At the pharmacy counter, I mentioned the itty-bitty problem of the Right Medicine, Wrong Dose/Delivery to the concerned but powerless pharm-tech.

"This dose might have killed him," I said gently but firmly. "The pharmacist needs to know that someone made a serious mistake."

"Oh, did the doctor write it wrong?" she said innocently.

"Um, no," I said. "This was a refill of a long-standing prescription that my son has been taking for years. Someone here made a mistake."

"I'm very sorry," she said sincerely, "I'll speak to the pharmacist about it." A few minutes later she reassured me that they were getting right on it, and would have the correct pills ready quickly.

Tick-tock, tick-tock. Customers came and went. I played Sudoku and finished solving a medium-difficulty game. Finally, after 15 minutes had gone by with nary a word, I stood at the counter again.

"Can I help you?" asked a boy pharm-tech (BPT) with a bored expression on his face.

"Yes," I said firmly and with a skosh less gentleness than the last time. "I'm waiting for a replacement on a prescription that was filled incorrectly the first time. The tech told me it would be ready in a few minutes. It's been 15." There was talking, scurrying, and PA announcing for an "exchange in pharmacy." Finally, BPT handed the new bag of pills over to a store manager, who began punching buttons on his register.

"That will be $4.78," he said.

"Noooo," I said, "I already paid for the prescription once. I don't believe I owe any additional money."

"Ah," he said, and punched a bunch more buttons on his register. The whole Accidental Death Averted Situation seemed to be a non-starter, and I was nonplussed. I prayed a quick prayer asking for wisdom, and then I started kicking ass. Nicely.
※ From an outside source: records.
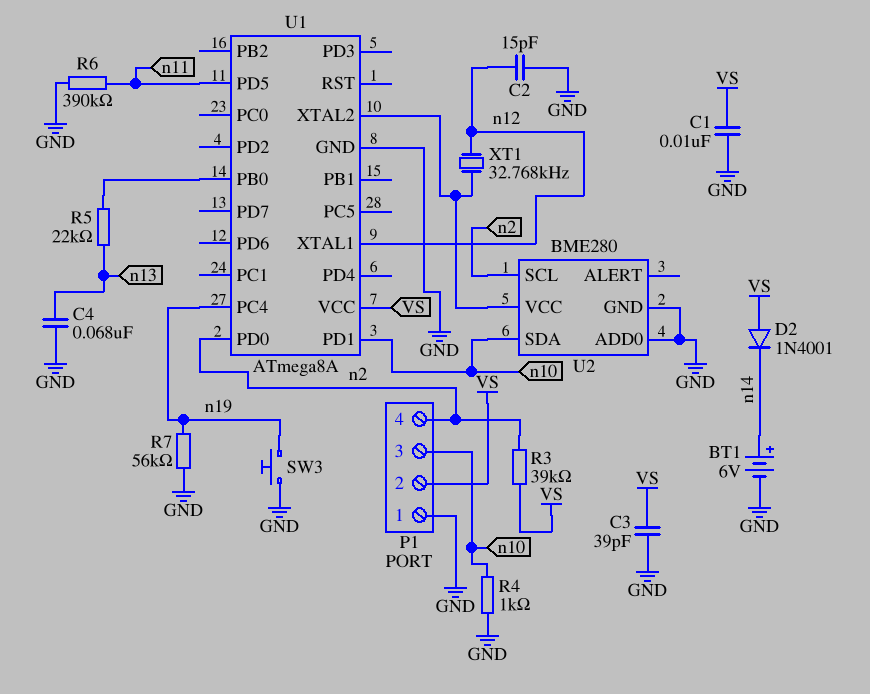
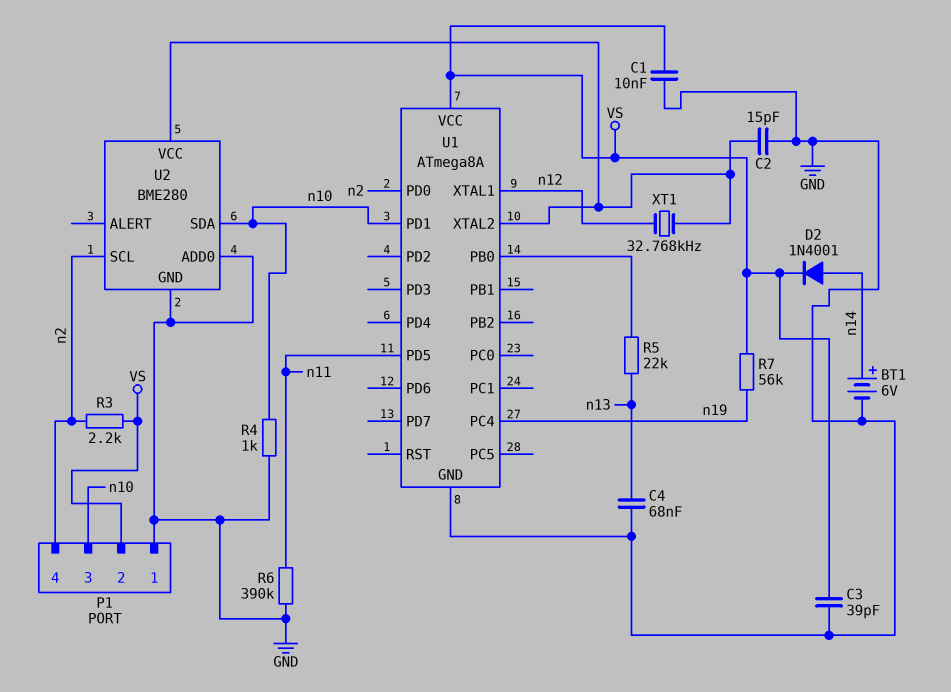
C2: 15pF (GND, n12) -> 15pF (GND, U1/XTAL2)
D2: diode 1N4001 (A VS, K n14) -> diode 1N4001 (A n14, K VS)
R3: 39k (VS, n2) -> 2.2k (VS, n2)
R7: 56k (GND, n19) -> 56k (VS, n19)
SW3: button (GND, n19) -> none

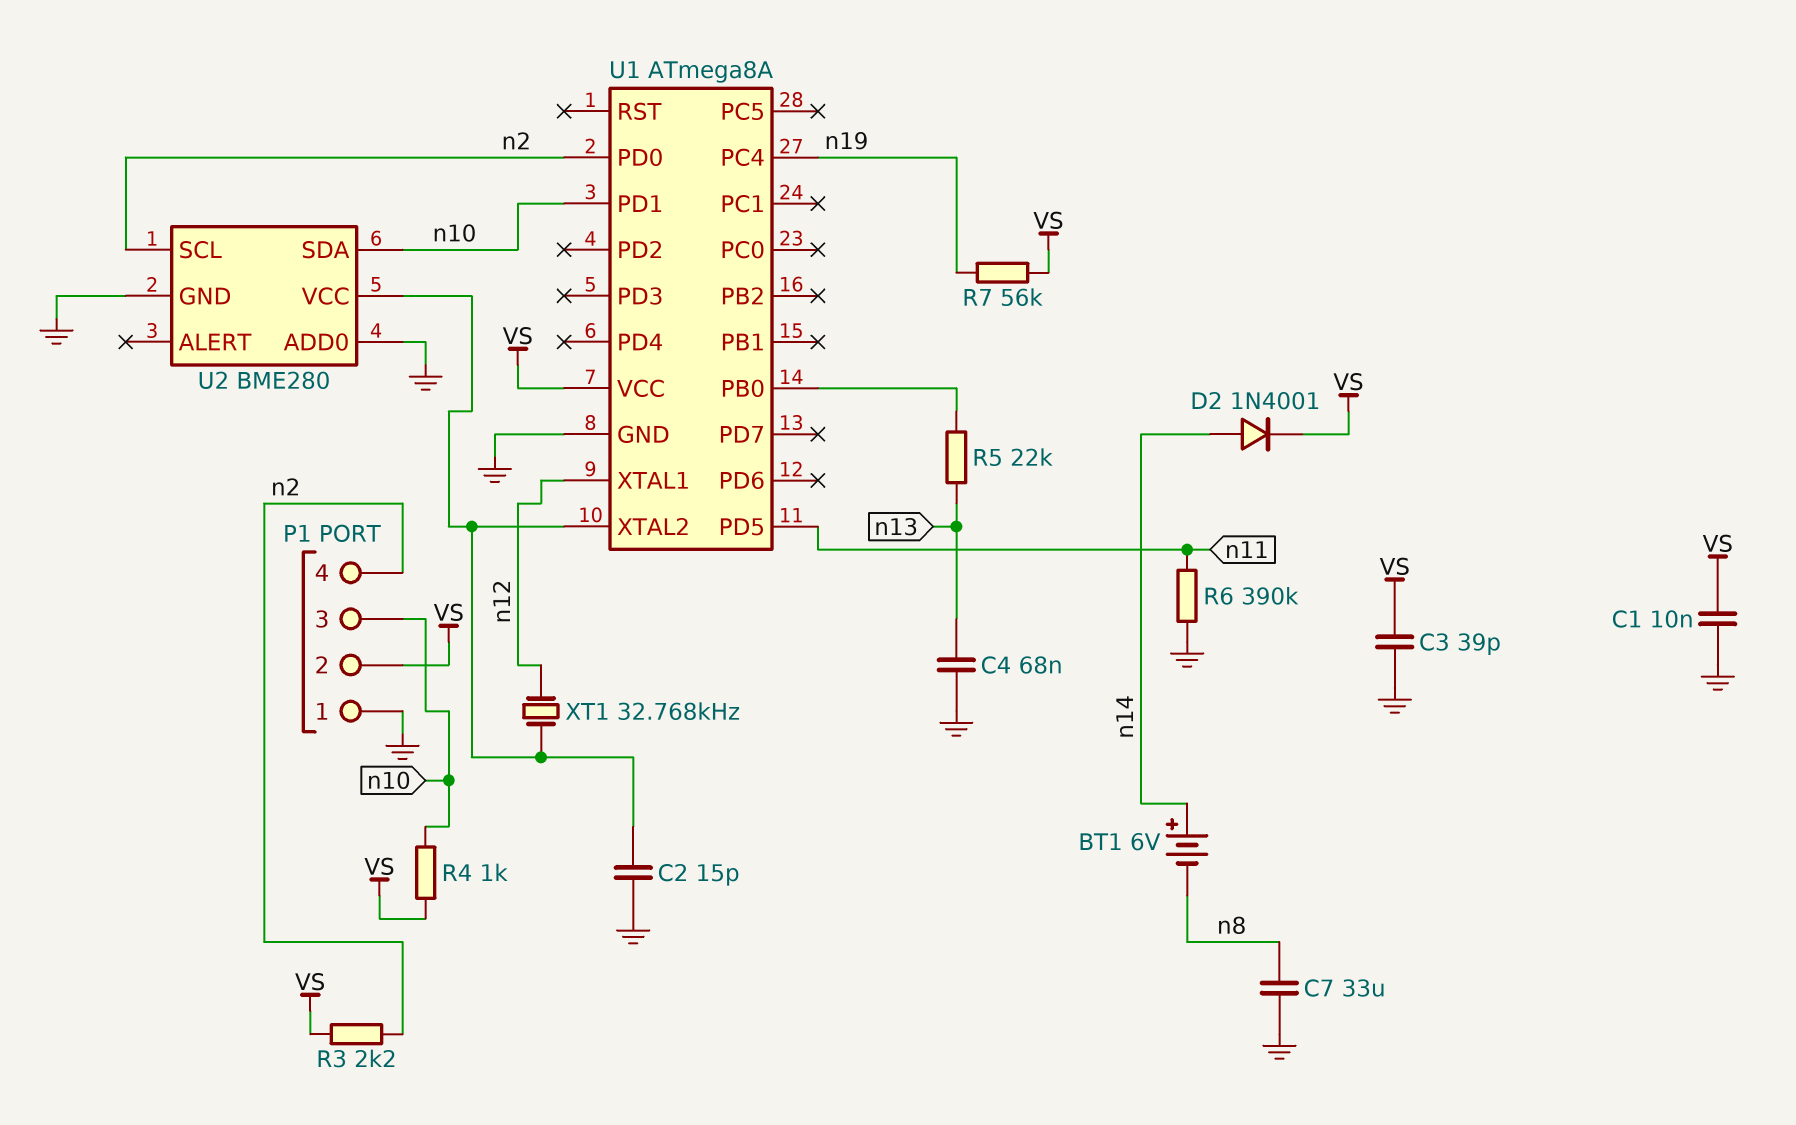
BT1: 6V (plus n14, minus GND) -> 6V (plus n14, minus n8)
C7: none -> 33uF (GND, n8)
R4: 1k (GND, n10) -> 1k (VS, n10)

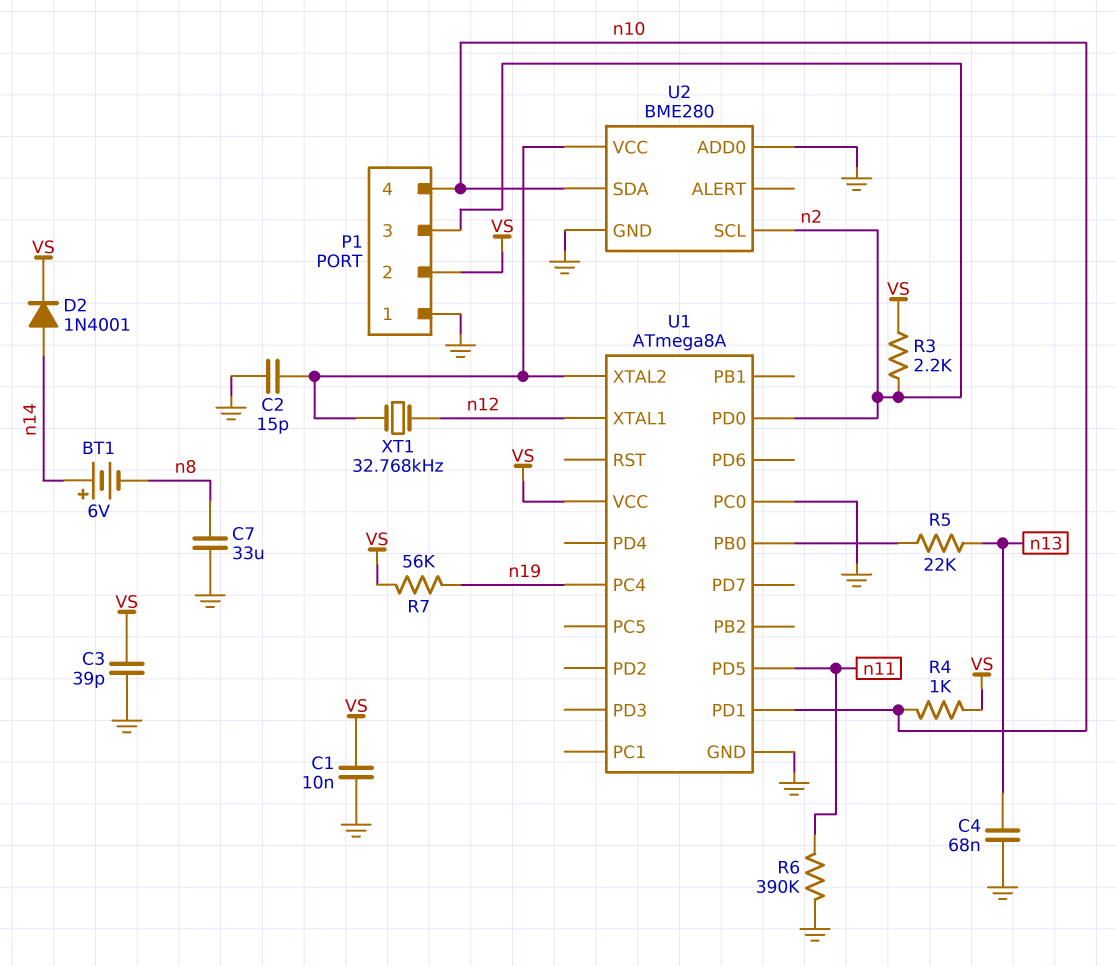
P1 pin 3: n10 -> n2
P1 pin 4: n2 -> n10
U1 pin PC0: none -> GND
"I don't want to be difficult, here," I said, "but this was a pretty serious mistake that was made, and everyone seems to be pretty casual about it. This dose could potentially have killed my son."

Well, didn't that get his attention! Store Manager stopped punching buttons and looked back and forth at the two prescription bags in his hands. I waited.

"They're both the same medication," he said, confused.

"Yes," I said, "But one is time-release capsules, and the other is a full 120 mg dose tablet." He looked back and forth at the labels again. "He would be getting the full dose all at once," I explained. "My son weighs 75 pounds. It would be a serious overdose."

One beat. Another beat. Then: "Ahhh. Time-release capsules," he said.

"As I said, I'm not trying to be difficult, here," I reiterated. "I just want to make sure that everyone understands the potential seriousness of the mistake so that it doesn't happen again."

"I will definitely talk to the pharmacist," Store Manager said. "And I'm very, VERY sorry for the mistake and for your trouble. Very, VERY sorry."

That was more like it--and that's all I wanted, really--someone in charge, someone with actual responsibility to acknowledge that a very big and potentially very dangerous mistake had been made. Store Manager started punching more buttons on his register; he popped open his drawer and took out some money.

"I don't think I get any money back," I said stupidly--why am I turning down cash? "I didn't pay too much for the prescription."

"No," said Store Manager, handing me $5 and change, "It's because of our mistake and your trouble. We're covering the cost of the prescription."

Oh. Well, then. I accept.

But I'm still going to call the cardiologist tomorrow and find out what would have been the expected outcome if we had accidentally given A. Peevie the tablet instead of the prescribed capsule.

And then I might be writing a letter to Mr. Walgreen himself.